For the third consecutive week, Nigeria’s FX reserves nosedived by losing $102.58 million to close last week at $41.41 billion.
According to experts, the sustained downtrend may not be unconnected to falling prices of crude oil in the global market in previous weeks triggered by expectation of weaker demand and higher supply.
This has reduced proceeds from oil which constitute major contributor to the Nigerian foreign exchange earnings. Mr Godwin Emefiele, governor of the Central Bank of Nigeria (CBN) had also explained that the depletion in the reserves is also due to sales of hard currency to FX market to defend naira, the local currency.

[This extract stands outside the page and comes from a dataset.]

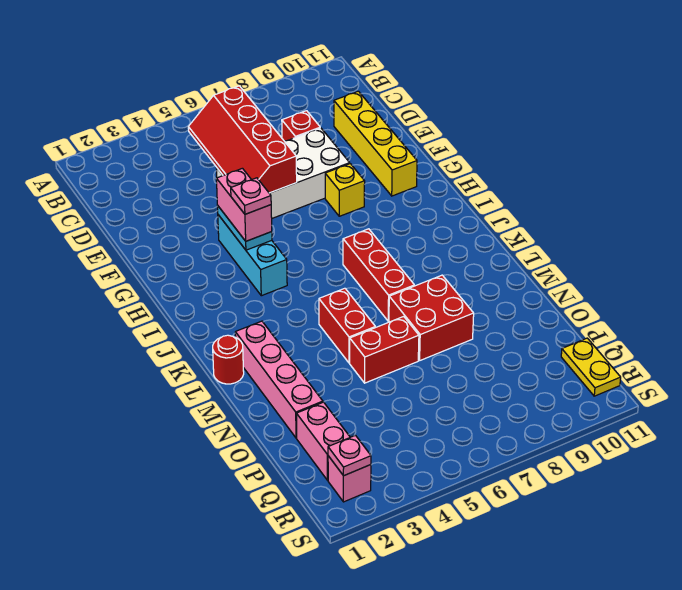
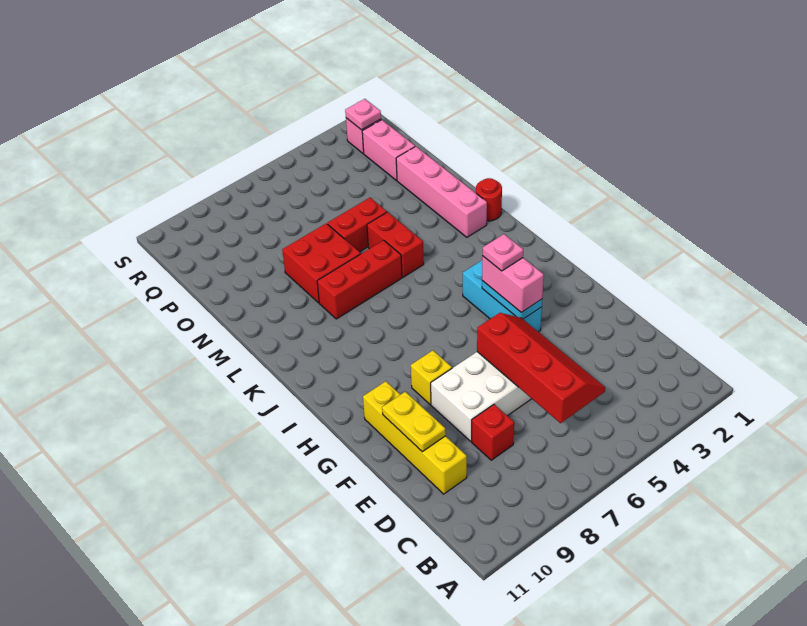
red brick J7:L7 level 1 -> red brick L6:L8 level 1
yellow plate Q11:R11 level 1 -> yellow plate E10:F10 level 2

Meanwhile, the naira appreciated during the week by 0.2 per cent week-on-week to N414.40/$1 at the I&E window (IEW) but depreciated by 2.5 per cent to N554.00/$1 at the parallel market.
At the IEW, total turnover declined by 20.8 per cent week-on-week to $589.96 million, with trades consummated within the N386.00 – 453.75 per dollar band.
In the Forwards market, the 1-month (+0.1% toN415.57/USD), 3-month (+0.2% to N421.02/USD), 6-month (+0.2% to N430.06/USD) and 1-year (+0.1% to N447.00/USD) contracts reflected appreciations of the naira to the greenback.
Although the CBN has enough liquidity to support the market in the near term, experts feared that foreign inflows (53.8% of FX inflows to the IEW pre-pandemic) is paramount for sustained FX liquidity over the medium term given their level of importance in the IEW.
“Hence, we think further adjustments in the naira-dollar peg closer to its fair value and flexibility in the exchange rate would be significant in attracting foreign inflows back to the market. Accordingly, we expect the CBN to devalue the IEW exchange rate over the short-to-medium term,” Analysts at Cordros Capital counseled.